Fixing nature’s broken links
Human interference in the environment and the natural order of things has never been as widespread as it is today. As a result, many populations of Canada’s iconic wildlife—caribou, elk, deer, wolves, bears—are declining. Much of this is because people have disrupted the types of interactions that occur between species. What’s more, the links in the food chain are broken.
To counter these impacts, restoration ecology has emerged as one of the most important disciplines in the life sciences. Restoration also forms the backbone of environmental legislation in Canada. However, if restoration is to succeed, scientists must develop and translate new knowledge about how people affect species interactions.

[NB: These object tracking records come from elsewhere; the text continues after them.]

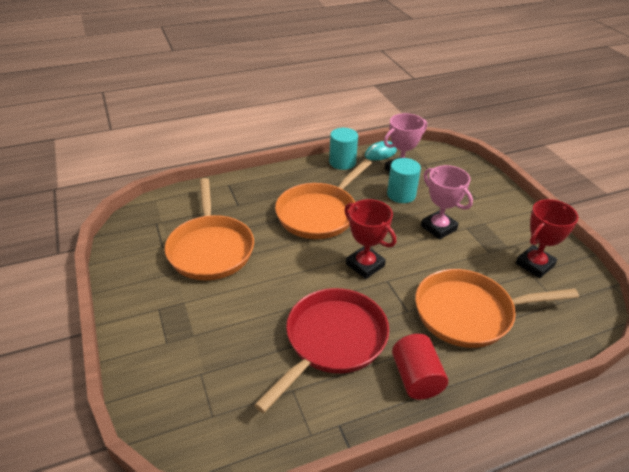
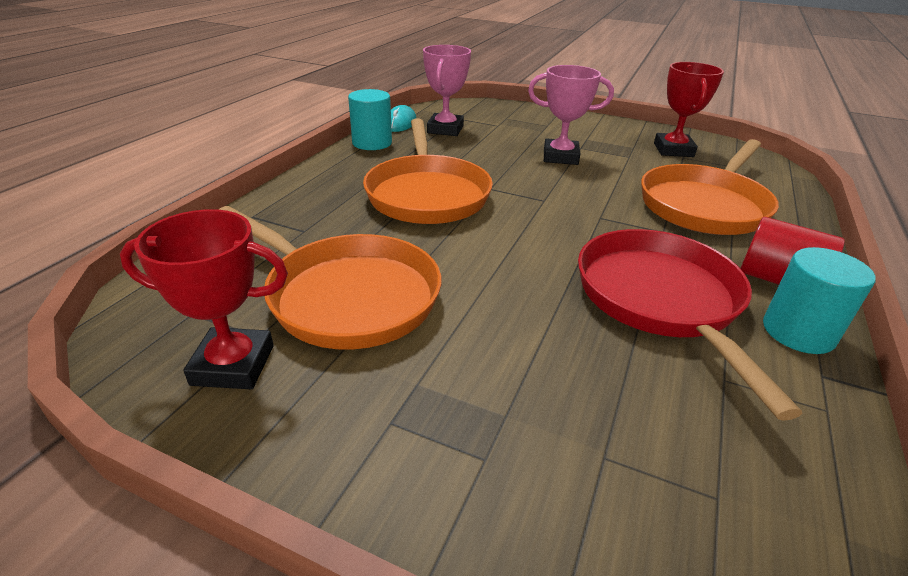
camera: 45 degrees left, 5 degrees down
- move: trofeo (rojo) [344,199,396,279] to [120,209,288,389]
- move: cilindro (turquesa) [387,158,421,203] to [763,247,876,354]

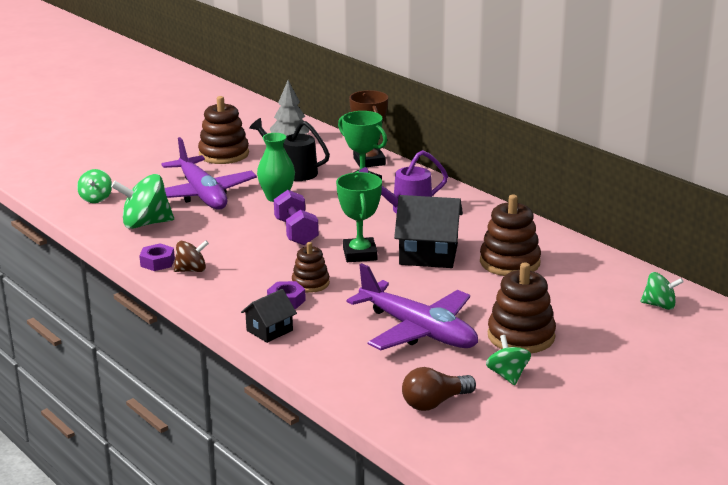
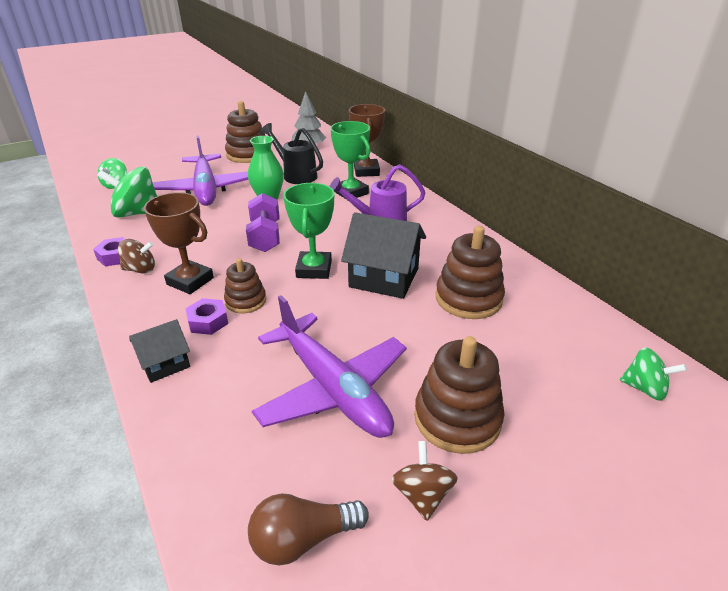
camera: 10 degrees right, 10 degrees up
- recolor: peonza (verde) [486,335,531,385] to peonza (marrón) [391,441,458,521]
- insert: trofeo (marrón) [144,192,214,294]

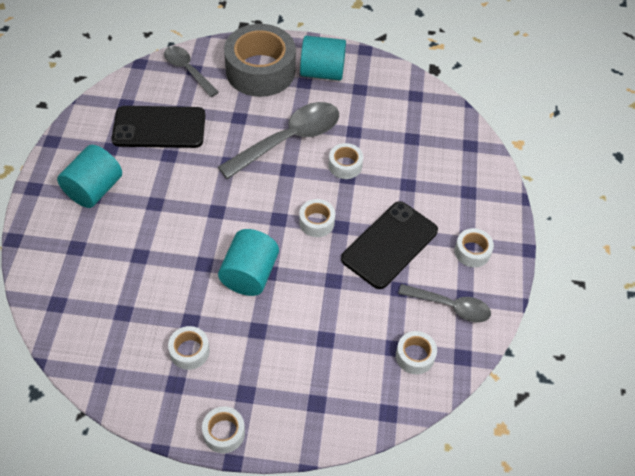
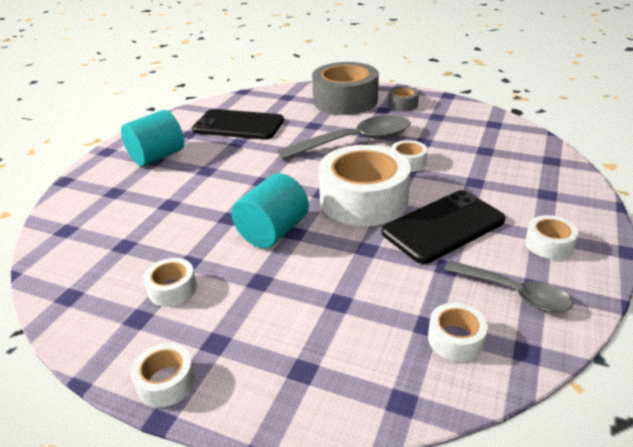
camera: 20 degrees right, 20 degrees down
- delete: cuchara (gris) [164,46,219,97]
- resize: cinta adhesiva (blanco) [299,199,335,237] = [318,145,411,226] x2.22
- replace: cilindro (turquesa) [300,36,346,80] to cinta adhesiva (gris) [388,87,419,111]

Adam T. Ford, Canada Research Chair in Restoration Ecology, is examining the impact of human activity on the interactions among large predators (wolves, bears, cougars), their prey (deer, elk) and plants in human-modified landscapes. Ford’s research will use a combination of field experiments, GPS tracking, computer models and satellite images to bring together the ecology of individuals, populations and communities.
Specifically, Ford is investigating how forestry practices, urban growth and the existence of highways not only change species abundance, but also the manner in which these species move through the landscape and interact with one another.
Ford’s work will also test the success of new management techniques aimed at stabilizing wildlife populations. The goal is to ensure the recovery of wildlife populations, and to inform management strategies and policy that is focused on protecting and restoring Canada’s landscapes.